Yesterday I discussed, briefly, how we judge the effectiveness of evidence towards proving or disproving a hypothesis. Let us now apply those standards to a specific piece of evidence, the Turing test. Many people think that the passing the Turing test would be good evidence that a program is conscious. Instead of arguing the merits of behavior as a measure of consciousness, which is usually how the Turing test is thought of, we can use our knowledge of probability to give us a more precise idea of how reliable it is.

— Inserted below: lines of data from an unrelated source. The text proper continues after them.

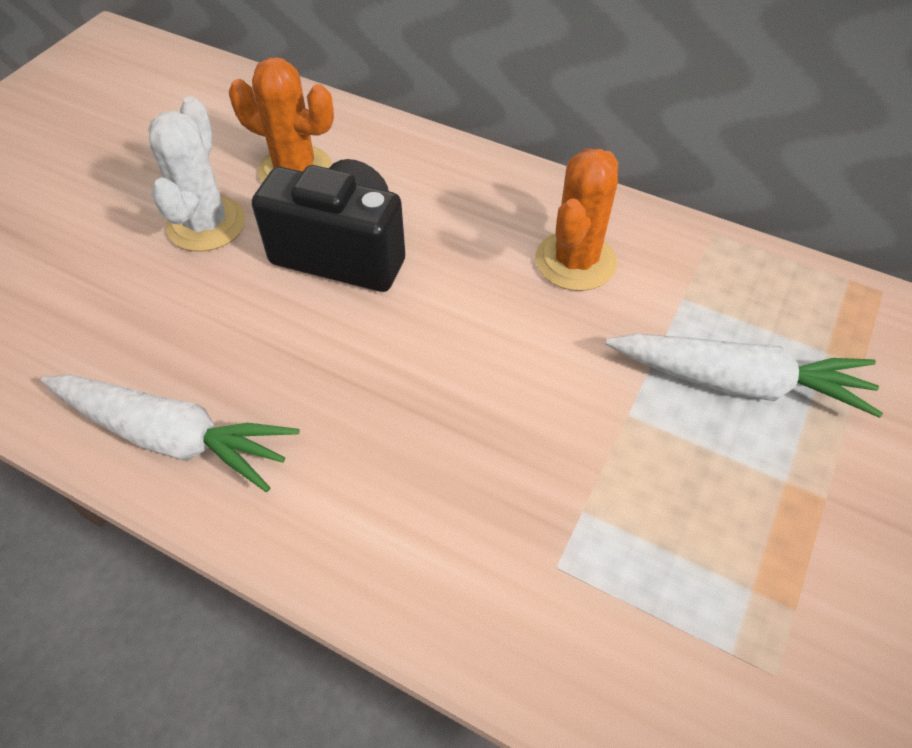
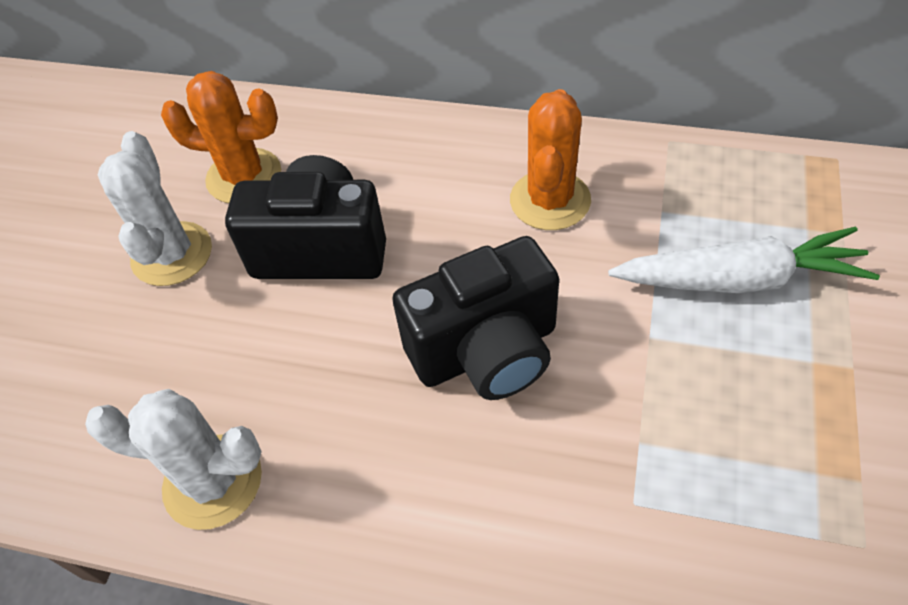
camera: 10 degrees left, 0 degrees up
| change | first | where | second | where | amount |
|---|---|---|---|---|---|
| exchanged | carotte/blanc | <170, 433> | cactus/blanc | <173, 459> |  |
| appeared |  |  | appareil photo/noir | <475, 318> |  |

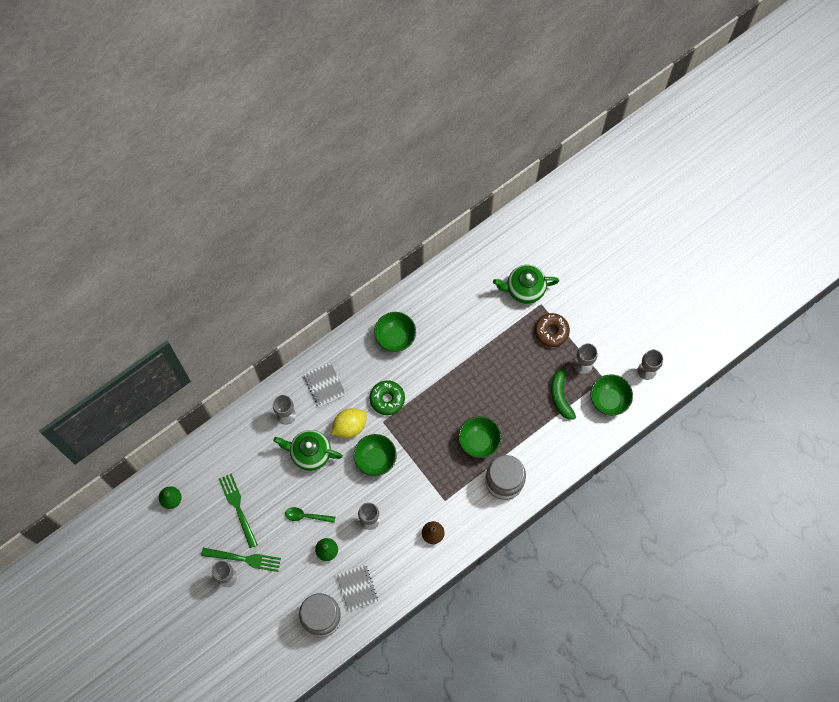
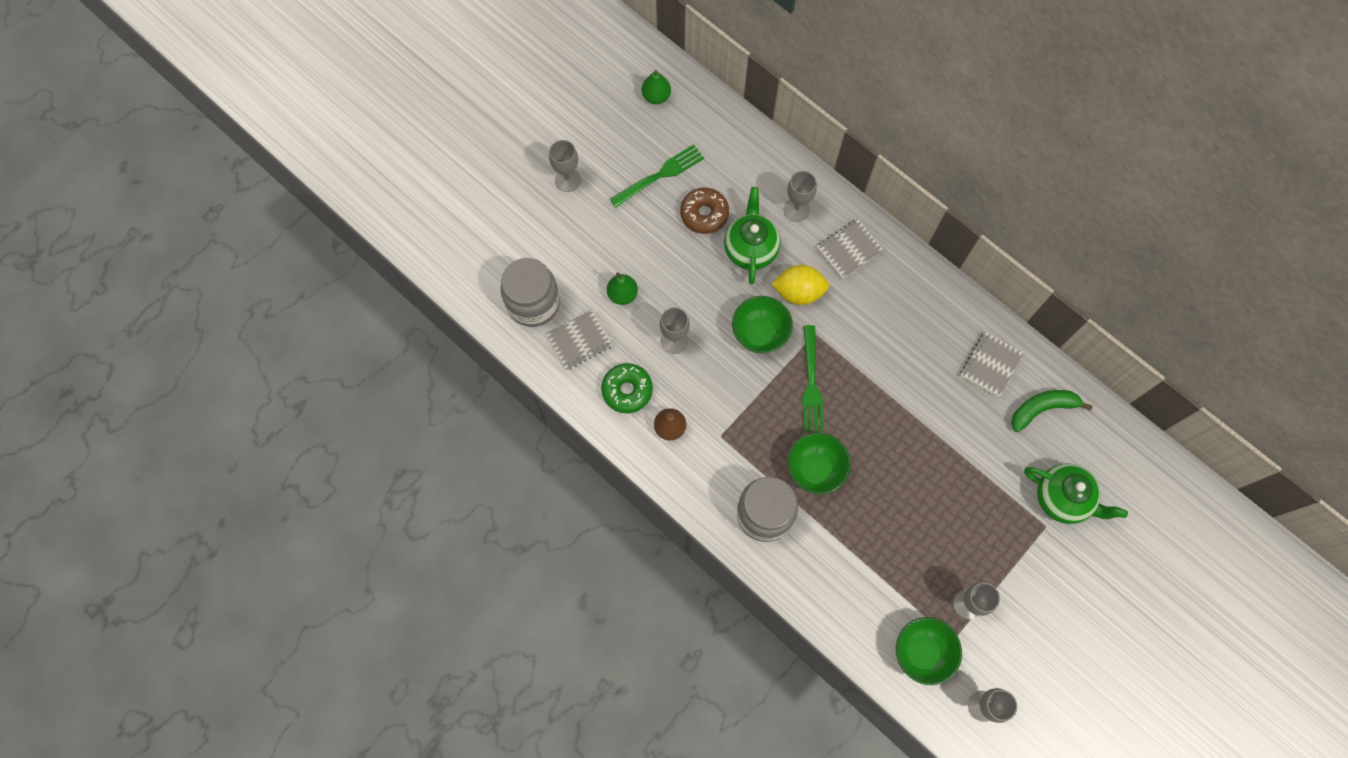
camera: 80 degrees right, 0 degrees up
| change | first | where | second | where | amount |
|---|---|---|---|---|---|
| relocated | fourchette/vert | <241, 560> |  | <813, 378> |  |
| missing | cuillère/vert | <310, 515> |  |  |  |
| spun | citron/jaune | <349, 423> |  | <800, 285> | 45 degrees counterclockwise |
| relocated | beignet/vert | <387, 397> |  | <627, 388> |  |
| missing | bol/vert | <395, 332> |  |  |  |
| spun | théière/vert | <526, 284> |  | <1076, 493> | 135 degrees clockwise |
| relocated | beignet/marron | <552, 330> |  | <704, 211> |  |
| relocated | banane/vert | <563, 392> |  | <1052, 411> |  |
| appeared |  |  | carnet/gris | <991, 365> |  |

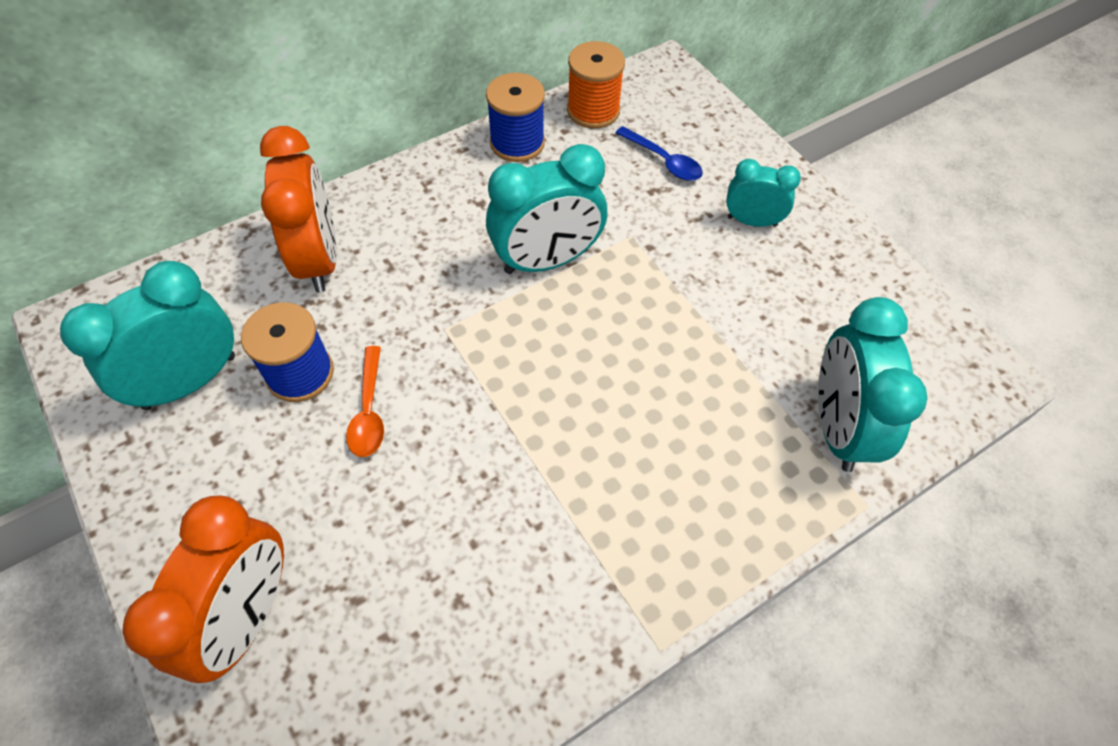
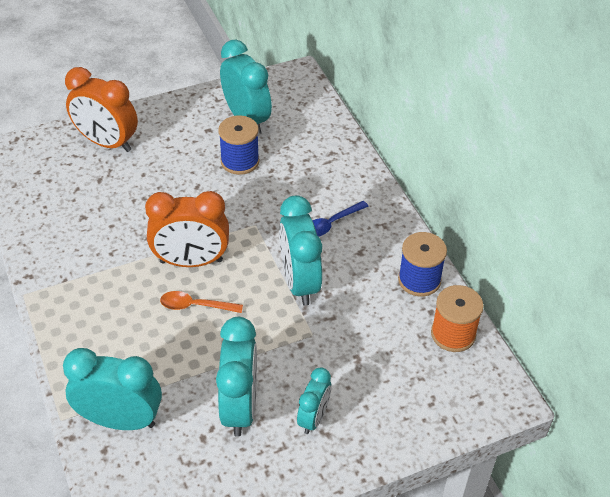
camera: 100 degrees right, 10 degrees down
| change | first | where | second | where | amount |
|---|---|---|---|---|---|
| relocated | réveil/orange | <298, 209> |  | <187, 229> |  |
| relocated | cuillère/orange | <365, 401> |  | <201, 302> |  |
| relocated | cuillère/bleu | <659, 153> |  | <340, 219> |  |
| appeared |  |  | réveil/turquoise | <236, 377> |  |

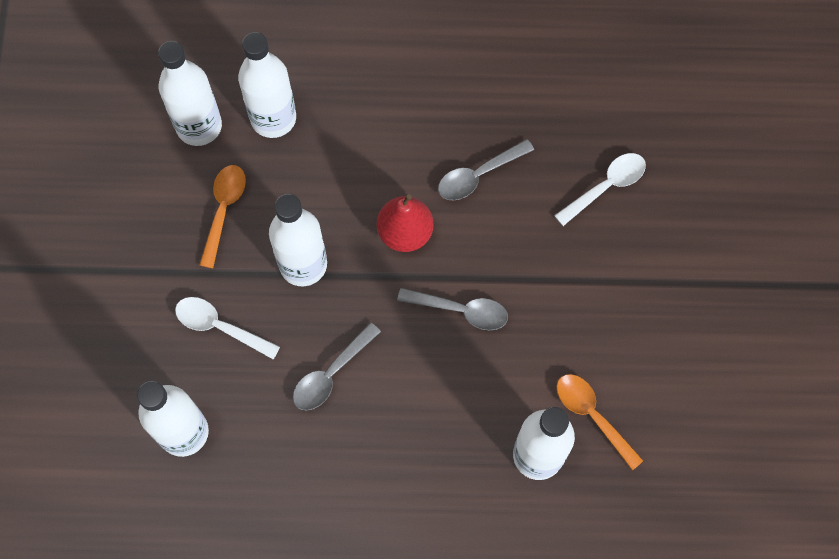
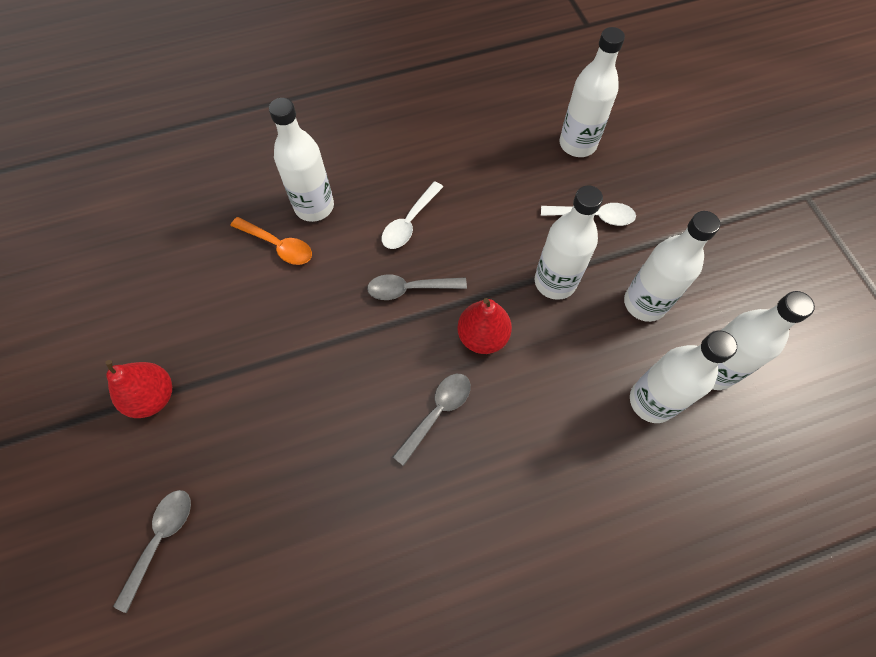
camera: 160 degrees right, 5 degrees down
| change | first | where | second | where | amount |
|---|---|---|---|---|---|
| exchanged | cuillère/orange | <223, 216> | bouteille/blanc | <672, 266> |  |
| relocated | cuillère/gris | <337, 366> |  | <152, 551> |  |
| relocated | cuillère/blanc | <600, 189> |  | <412, 215> |  |
| appeared |  |  | poire/rouge | <138, 389> |  |

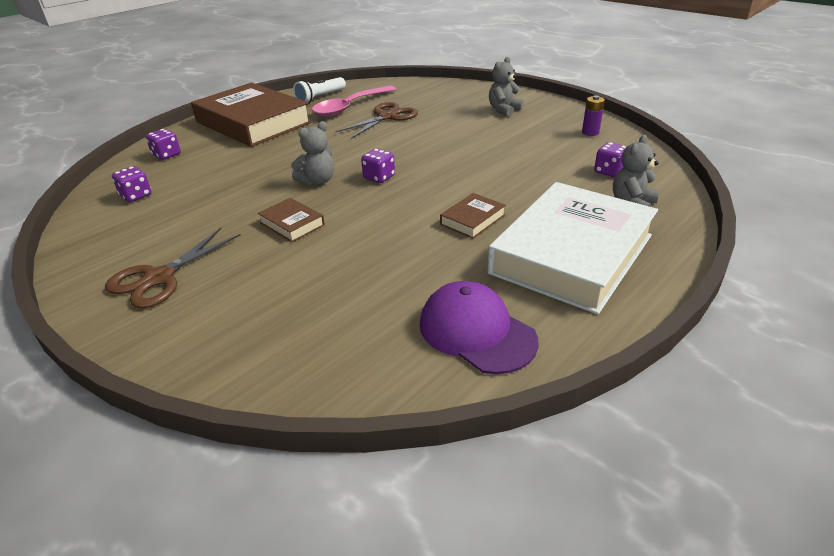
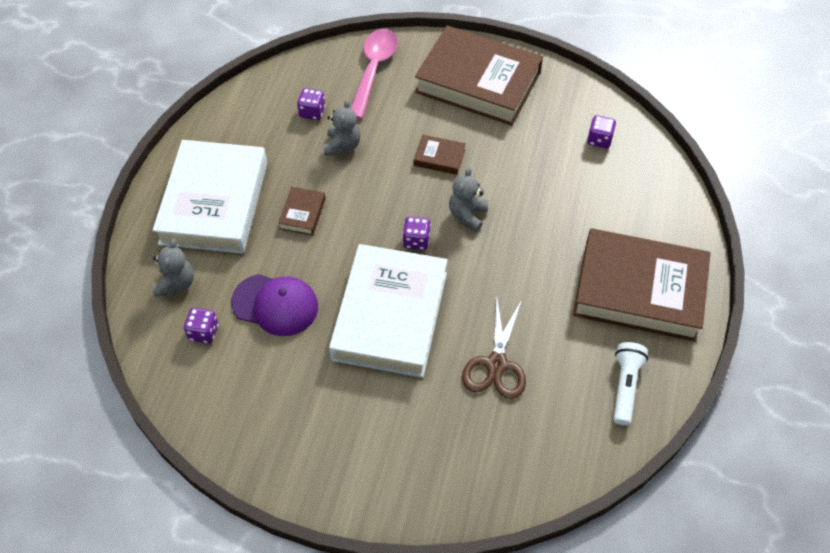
camera: 150 degrees right, 20 degrees up
| change | first | where | second | where | amount |
|---|---|---|---|---|---|
| exchanged | ciseaux/marron | <173, 268> | livre/marron | <479, 75> |  |
| relocated | dé/violet | <163, 144> |  | <311, 104> |  |
| relocated | cuillère/rose | <354, 101> |  | <374, 74> |  |
| relocated | casquette/violet | <479, 327> |  | <274, 305> |  |
| relocated | ours en peluche/gris | <506, 87> |  | <342, 128> |  |
| missing | pile/violet | <593, 115> |  |  |  |
| appeared |  |  | livre/blanc | <388, 311> |  |

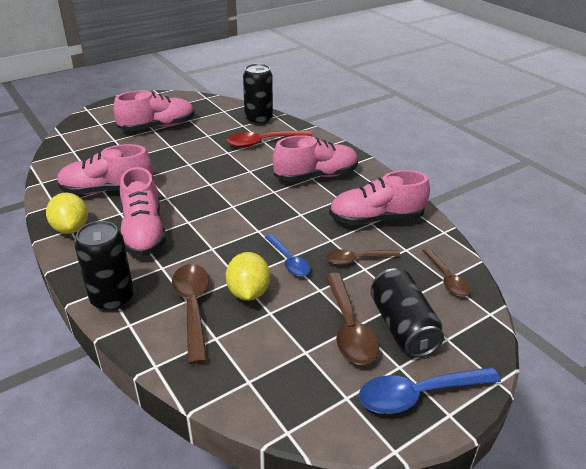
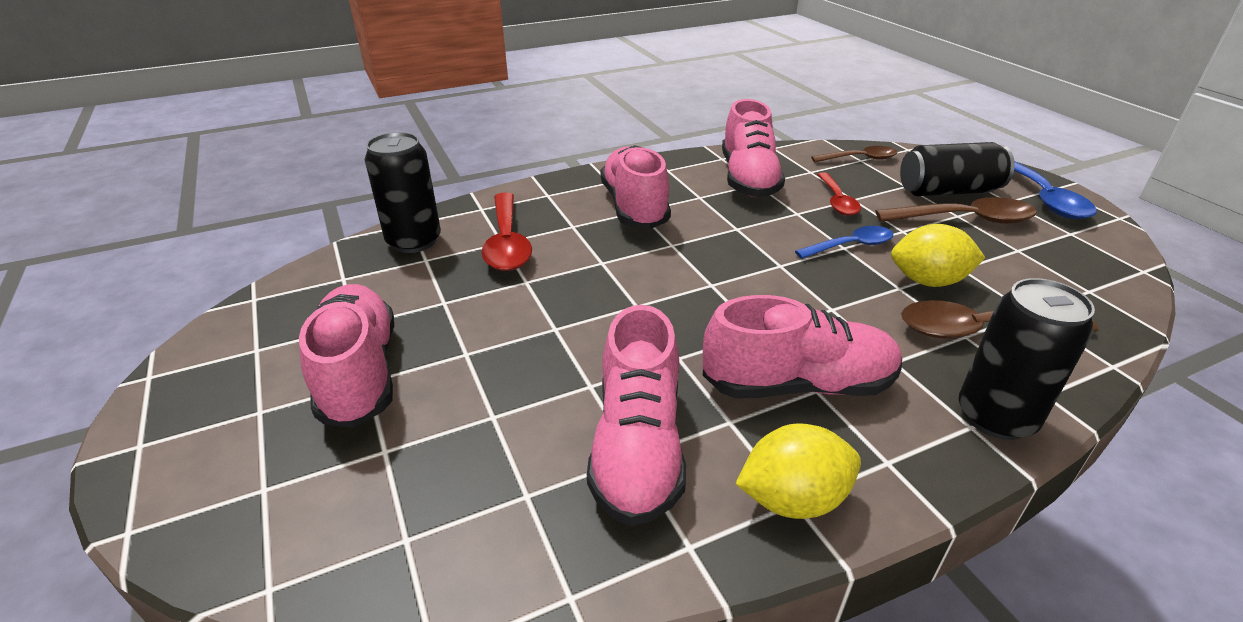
camera: 80 degrees left, 0 degrees up
| change | first | where | second | where | amount |
|---|---|---|---|---|---|
| colour | cuillère/marron | <363, 257> | cuillère/rouge | <839, 194> |  |

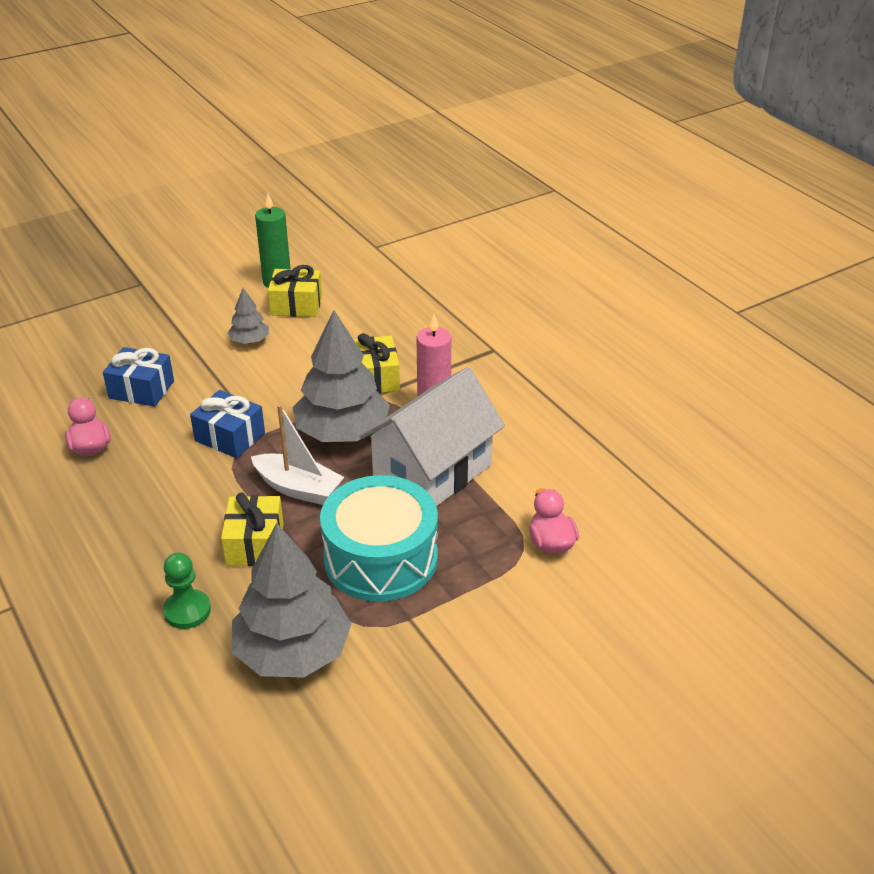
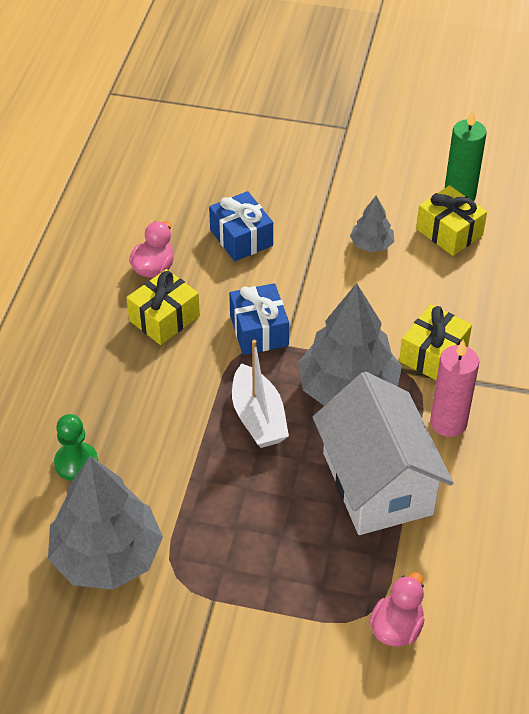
camera: 45 degrees right, 10 degrees up
| change | first | where | second | where | amount |
|---|---|---|---|---|---|
| relocated | cadeau/jaune | <252, 529> |  | <163, 307> |  |
| missing | tambour/turquoise | <379, 538> |  |  |  |
| spun | maison/blanc | <432, 437> |  | <383, 453> | 75 degrees clockwise |

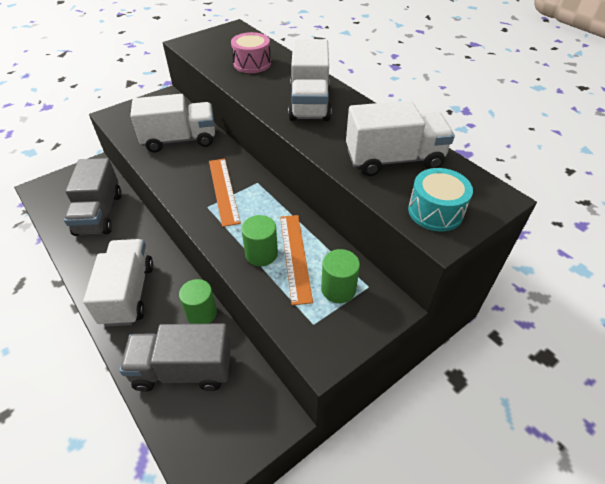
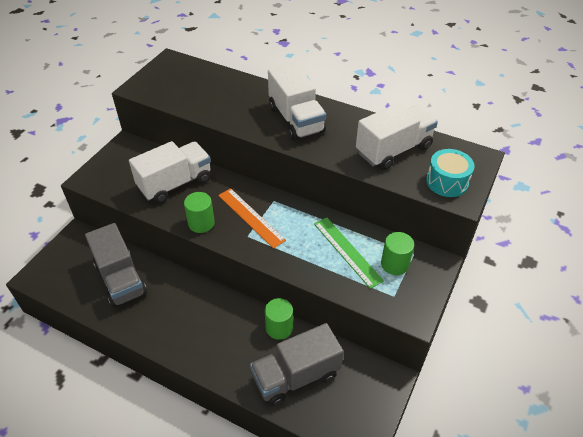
camera: 25 degrees left, 0 degrees up
| change | first | where | second | where | amount |
|---|---|---|---|---|---|
| missing | camion/blanc | <118, 283> |  |  |  |
| missing | tambour/rose | <251, 52> |  |  |  |
| relocated | cylindre/vert | <259, 240> |  | <199, 212> |  |
| colour | règle/orange | <296, 260> | règle/vert | <349, 253> |  |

Before we get started however there are a few preliminaries that I need to get out of the way. For starters let me note that an effective test for consciousness needs to perform two functions well. First, given a program that passes the test we must be able to have a high degree of confidence that it conscious. Secondly, and of equal importance, is that given a program which fails the test we must have a high degree of confidence that the program is not conscious. If our test doesn’t meet both requirements it indicates that our test has standards for consciousness that are too high (many conscious programs fail the test) or too low (many program that are not conscious pass the test). The reason that I mention this is because in general a good test for anything divides the possible candidates into two groups, those with the quality and those without, which is what the performing the two functions above well would guarantee. A second point I need to mention is that I hold consciousness to be largely independent of intelligence (see here), a fact I will make use of extensively below.
Let us then first examine how likely a program is to be conscious given that it passes the test ( Pr( C | P-T ) ). From the definition of conditional probability we know that Pr( C | P-T ) is equal to Pr ( P-T & C ) / Pr( P-T ). These numbers are awfully small, too small to be able to intuit the resulting probability directly, but there is a way to guess roughly what it must be. Specifically the closer the number of programs that can both pass the test and are conscious approaches the number of programs that can pass the test the closer the probability of Pr( C | P-T ) will be to one (because if number of program that are both conscious and can pass the test approaches the number that can pass the test Pr ( P-T & C ) will approach Pr( P-T ) ). I would argue that the number of possible programs that can pass the test but aren’t conscious is fairly high (for example programs that are designed with sufficient information about human psychology that they can produce the sentences most likely to deceive us, ect), leading me to conclude that Pr( C | P-T) is significantly less than one, probably between .6 and .9, which means the Turing test is decent as evidence that a program is conscious, but far from perfect.
The more interesting case is when we examine how well failing the Turing test disproves the hypothesis that a program is conscious ( Pr( ~C | ~P-T) ). Just working from the assumption that many conscious programs couldn’t pass the test (specifically the ones with low intelligence or ones that are unusually honest) we can see that this probability will be rather low. This means that even if a program fails the Turing test there is little additional reason to believe that it lacks consciousness, and thus that we should rely on other methods to determine if it is or isn’t conscious.
So what do these findings tell us about the Turing test? Well given that it passes only half the requirements (sort of) I would say that it isn’t a very good test of consciousness. It is, however, a good test of human-like intelligence, I will give it that. This of course leaves us in need of a better test of consciousness, one in which no conscious system would be marked as non-conscious, and where no non-conscious system would be mistakenly thought to be conscious. Feel free to leave a suggestion.